La ville de Port-au-Prince, construite en bois à cause des aléas sismiques, a subi des mutations, une urbanisation anarchique à l’origine de ses déficits esthétiques. « La ville n’a pas d’empreinte spéciale », se désole Georges Corvington entre des images qui happent pour plusieurs raisons. Les casernes Dessalines, l’église du Sacré-Cœur, l’église Ste-Anne, la cité de l’exposition, le grand hôtel de France, Ciné Parisiana, le Tramway à Port-au-Prince où, sur des images en noir et blanc, on voit des mulets croisé le chemin de voitures américaines. Par moments on a l’impression d’être quelque part à La Havane.

Pour avoir vécu si intimement avec sa ville depuis sa naissance le 6 novembre 1926, Georges Corvington, débit lent, a partagé sa douleur face à son expansion si anarchique que la vie s’y vit péniblement. Avant et après le séisme du 12 janvier 2010, évènement qui a durement marqué Georges Corvington. Sorti vivant des décombres de sa maison, cet homme, qui a préféré l’histoire au droit, a cherché ses marques dans sa ville éventrée. Il a souffert de l’effondrement de tant de patrimoines. Il a aussi regardé souffrir ses livres, sa bibliothèque inestimable. Sur les images du documentaire, le vieux monsieur n’a jamais abdiqué ni renoncé à l’espoir de sauver ses ouvrages, son trésor qui raconte, comme le dit Michel Hector, « la vie dans sa dynamique avec ses différentes composantes humaines ».

Jusqu’au bout, GC s’est battu. Mais il n’a pas réussi à reloger la bibliothèque. Au soir de sa vie, il a porté ce chagrin comme un fardeau. A l’hôpital, filmé sur une chaise roulante, GC, très affaibli, confie Alexandre Charlier, n’a pas eu peur de l’étreinte de la faucheuse. Sur une image très pudique, on le voit avec Mme Antoine, dans un vrai moment de communion, de complicité. C’est entre les mains de Mme Antoine que Georges Corvington, incapable de parler, a dit adieu à la vie.
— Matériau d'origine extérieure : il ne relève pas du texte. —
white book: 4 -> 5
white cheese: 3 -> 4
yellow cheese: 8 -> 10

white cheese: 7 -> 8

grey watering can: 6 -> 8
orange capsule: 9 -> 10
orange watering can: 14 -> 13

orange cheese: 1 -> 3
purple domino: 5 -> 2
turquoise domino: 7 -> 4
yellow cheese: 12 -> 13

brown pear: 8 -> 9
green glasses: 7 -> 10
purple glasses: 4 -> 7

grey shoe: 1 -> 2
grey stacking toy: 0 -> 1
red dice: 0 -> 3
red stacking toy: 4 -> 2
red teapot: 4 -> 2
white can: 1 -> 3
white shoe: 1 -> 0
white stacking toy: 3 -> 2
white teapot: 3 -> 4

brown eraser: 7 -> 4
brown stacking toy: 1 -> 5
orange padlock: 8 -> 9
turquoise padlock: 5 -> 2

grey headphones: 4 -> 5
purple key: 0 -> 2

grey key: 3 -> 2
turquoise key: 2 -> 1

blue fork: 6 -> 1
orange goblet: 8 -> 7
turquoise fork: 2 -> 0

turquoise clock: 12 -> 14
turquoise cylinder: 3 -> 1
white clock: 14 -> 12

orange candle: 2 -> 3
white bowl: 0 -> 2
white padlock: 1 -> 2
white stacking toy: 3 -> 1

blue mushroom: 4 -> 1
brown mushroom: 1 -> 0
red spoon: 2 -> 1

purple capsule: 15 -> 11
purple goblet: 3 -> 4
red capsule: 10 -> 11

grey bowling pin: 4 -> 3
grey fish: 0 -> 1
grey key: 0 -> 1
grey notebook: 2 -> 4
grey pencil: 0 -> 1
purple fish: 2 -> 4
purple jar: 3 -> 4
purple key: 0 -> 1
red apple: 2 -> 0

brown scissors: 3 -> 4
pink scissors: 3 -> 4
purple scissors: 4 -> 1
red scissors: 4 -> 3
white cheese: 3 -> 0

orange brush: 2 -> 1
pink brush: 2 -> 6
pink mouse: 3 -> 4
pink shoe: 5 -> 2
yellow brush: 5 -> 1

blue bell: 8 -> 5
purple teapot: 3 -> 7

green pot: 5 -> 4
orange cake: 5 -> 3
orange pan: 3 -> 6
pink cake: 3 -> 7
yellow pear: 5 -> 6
Dans cette Haïti où l’oubli est la seconde mort, Arnold Antonin prend un pari avec ce documentaire. Celui d’un sauvetage. « Il faut sauver Georges Corvington pour les Haïtiens », affirme le cinéaste après la projection du film dont l’autre objectif est de sensibiliser à l’urgence de sauver la bibliothèque de Georges Corvington, en partenariat avec la Société haïtienne d’histoire et de géographie. Sa « femme », la capitale, est aujourd’hui une veuve en manque d’affection, incapable de séduire, de passionner d’autres Georges Corvington.